Вспоминается фраза Б. Березовского: «капитал нанимает на работу правительство». Если правительство той или иной страны зависит финансово от банкиров, именно последние осуществляют контроль над государством, приватизируют политику; рука, дающая деньги, сильнее руки, их принимающей. Финансы конвертируются во власть. Приведем знаменитые слова М. Ротшильда, кочующие сегодня из одного источника в другой: «дайте мне контроль над денежным запасом страны, и мне не важно, кто создает ее законы». Как экономика получает приоритет над политикой, так геоэкономика вершит геополитику. «…Можно даже говорить о своего рода ренессансе экономического детерминизма — когда исключительно или преимущественно экономическими обстоятельствами объясняются все мыслимые и немыслимые последствия для взаимоотношений на мировой арене»[95]. Политические решения сегодня принимают финансовые элиты и тем самым оттесняют в сторону главенство государства, которое было влиятельным актором при традиционном капитализме.

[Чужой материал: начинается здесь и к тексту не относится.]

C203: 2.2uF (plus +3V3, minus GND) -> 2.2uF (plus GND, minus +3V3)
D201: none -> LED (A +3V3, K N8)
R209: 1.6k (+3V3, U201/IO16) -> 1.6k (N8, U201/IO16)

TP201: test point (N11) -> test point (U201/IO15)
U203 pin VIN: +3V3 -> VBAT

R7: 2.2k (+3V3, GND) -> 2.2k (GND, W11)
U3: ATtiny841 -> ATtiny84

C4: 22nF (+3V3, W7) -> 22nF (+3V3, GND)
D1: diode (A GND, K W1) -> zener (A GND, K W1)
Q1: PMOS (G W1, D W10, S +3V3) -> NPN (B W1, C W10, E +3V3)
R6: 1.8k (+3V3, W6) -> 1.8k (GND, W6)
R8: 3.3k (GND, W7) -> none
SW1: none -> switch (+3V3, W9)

В политике становится все меньше политики, она истощается, и на ее место приходит политически завуалированная власть финансов. Капитал, гипермобильный и свободный от территориальности, диктует правила для политиков, а не политики отдают приказы капиталу. Как национальные правительства, так и народы утрачивают способность оказывать влияние на капитал и сопротивляться ему. Номадичность, кочевнический характер капитала одерживает реванш над привычной оседлостью, а также теряет всякие обязательства перед огромной армией рабочих.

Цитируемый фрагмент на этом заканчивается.